かわたれ時…1月光と陽光の姫20
月子とサキは刀と剣をぶつけあっていた。サキはもう攻撃する意思はなかったので月子の攻撃を一方的に受けている形だ。
……っち。この女強いなあ……
サキは痺れる腕を押さえる暇もなく剣で月子の刀を受ける。
「あなた、反撃してきなさいよ!」
「あたしはあんたと戦う気はないんだよ。」
サキは月子をなだめるように言葉を発した。
「ふざけんな!私の城にズカズカと入って来て戦う気がない?それは通らないわ!」
月子は憎しみと怒りと後悔をサキにぶつけていた。
「困ったねぇ……。あんた、お姉ちゃんはまだ生きているんだろう?ちゃんとあやまってさ、お姉ちゃんをこちらに戻してあげなよ。」
サキの言葉を月子は振り払うように刀で薙ぎ払った。

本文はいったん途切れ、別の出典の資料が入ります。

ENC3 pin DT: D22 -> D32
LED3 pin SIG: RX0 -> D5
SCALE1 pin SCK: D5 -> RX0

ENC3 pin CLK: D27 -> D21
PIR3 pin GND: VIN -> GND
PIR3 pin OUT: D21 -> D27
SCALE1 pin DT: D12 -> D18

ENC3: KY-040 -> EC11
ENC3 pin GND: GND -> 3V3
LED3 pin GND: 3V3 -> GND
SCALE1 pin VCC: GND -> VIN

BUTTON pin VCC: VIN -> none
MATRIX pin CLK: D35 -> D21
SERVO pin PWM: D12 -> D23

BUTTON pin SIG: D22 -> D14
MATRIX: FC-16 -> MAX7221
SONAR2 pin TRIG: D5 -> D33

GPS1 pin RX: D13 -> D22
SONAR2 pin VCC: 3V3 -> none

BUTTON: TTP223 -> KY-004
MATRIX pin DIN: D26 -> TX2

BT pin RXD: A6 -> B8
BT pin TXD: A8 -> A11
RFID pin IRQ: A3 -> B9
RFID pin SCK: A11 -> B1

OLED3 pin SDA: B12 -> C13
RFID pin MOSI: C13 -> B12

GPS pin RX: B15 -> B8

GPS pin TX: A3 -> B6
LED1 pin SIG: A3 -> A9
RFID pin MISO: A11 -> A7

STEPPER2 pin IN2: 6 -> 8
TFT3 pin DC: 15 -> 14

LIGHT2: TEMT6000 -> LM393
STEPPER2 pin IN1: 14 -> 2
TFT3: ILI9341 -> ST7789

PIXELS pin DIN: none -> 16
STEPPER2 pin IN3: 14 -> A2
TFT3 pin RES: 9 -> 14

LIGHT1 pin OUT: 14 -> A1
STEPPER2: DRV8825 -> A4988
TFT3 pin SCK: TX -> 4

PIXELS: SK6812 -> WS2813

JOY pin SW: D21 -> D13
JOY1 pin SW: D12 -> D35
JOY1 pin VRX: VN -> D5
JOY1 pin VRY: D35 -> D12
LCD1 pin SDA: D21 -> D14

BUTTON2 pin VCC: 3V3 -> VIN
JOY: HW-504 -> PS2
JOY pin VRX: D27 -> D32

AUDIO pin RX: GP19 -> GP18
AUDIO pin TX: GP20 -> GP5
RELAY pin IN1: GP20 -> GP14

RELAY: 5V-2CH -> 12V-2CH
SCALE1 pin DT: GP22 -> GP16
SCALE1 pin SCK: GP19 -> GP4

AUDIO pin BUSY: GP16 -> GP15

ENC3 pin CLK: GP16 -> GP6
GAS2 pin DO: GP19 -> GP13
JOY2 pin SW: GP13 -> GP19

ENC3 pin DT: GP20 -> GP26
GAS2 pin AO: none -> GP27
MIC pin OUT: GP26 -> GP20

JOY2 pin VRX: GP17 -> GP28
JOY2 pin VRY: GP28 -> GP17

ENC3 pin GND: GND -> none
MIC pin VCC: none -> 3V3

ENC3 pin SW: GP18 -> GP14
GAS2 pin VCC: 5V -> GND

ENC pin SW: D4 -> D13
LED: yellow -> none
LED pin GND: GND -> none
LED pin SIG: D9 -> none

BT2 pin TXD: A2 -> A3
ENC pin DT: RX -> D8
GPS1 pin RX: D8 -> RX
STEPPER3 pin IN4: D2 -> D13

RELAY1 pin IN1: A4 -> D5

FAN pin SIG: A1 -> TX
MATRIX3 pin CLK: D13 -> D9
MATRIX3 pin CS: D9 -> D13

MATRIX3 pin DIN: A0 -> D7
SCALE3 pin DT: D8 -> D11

サキは危なげにかわし、月子と少し距離をとる。
「お姉ちゃんにあやまる?こちらに戻す?あなた、何言っているの?そんな事する意味がわからないわ!」
月子は嘲笑し刀を構え直した。
「月子……いい加減に……」
サキがまた諭すように口を開いた時、後ろから足音が聞こえた。エスカレーターは壊れたはずだ。サキの他に入り込んだ者がいたとしたらサキがここに来る前からこの階にいた者かサキ達に気がつかれずにここまできた者か。
……まさか……ライ?
サキはそう思い、後ろをゆっくりと向いた。
「た……タケミカヅチ……。」
静かなフロアに月子の震える声が響いた。サキの後ろにはタケミカヅチ神、西の剣王が立っていた。
「剣王?あんた、なんでこんなところにいるんだい?」
サキは不思議そうな表情で剣王を見つめた。
「いやあ、サキちゃん。色々ありがとうねぇ。」
剣王はサキにいたずらっぽく笑った。
「あなた……なんでここに……いるの?」
月子は怯えた表情で剣王に声をかける。
「それは変な結界があったのになんでここに入れたのか?って事かい?それがしとワイズ避けになんかやってたみたいだねぇ。おそらくこの段階だとワイズはここに来れないよ。それがしは入れるけどね。」
剣王は笑っていたが目は笑っていない。
「だ、だから、なんであなたは……ここに……。」
月子の怯えはひどくなり声もしぼりだすように発している。月子は剣王に委縮していた。
「それがしは月照明神が持つ刀のおかげで結界をきる事ができた。あの子にはそういう役割もあったって事さ。」
「……?何を言っているかわからないわ……。」
「わからなくていいよ。それより……君、月読神が怒っているのを知らないのかい?心で感じるだろ?君には月読神が宿っているんだ。決して消えたわけじゃない。だからわかっているはずだ。月読神の心が。」
「……。」
月子は剣王と目を合わせられず下を向いた。
「君は凄い事をしたんだ。その罪は重い。残念だが君の横暴もここまでだよ。神々の世は遊びではない。君はこの月に必要のない神だ。王にふさわしくない。だったらどうするか……。」
剣王は笑顔を消し、月子を鋭い瞳で睨みつけた。月子は震えながら一歩、二歩と後ろに退いている。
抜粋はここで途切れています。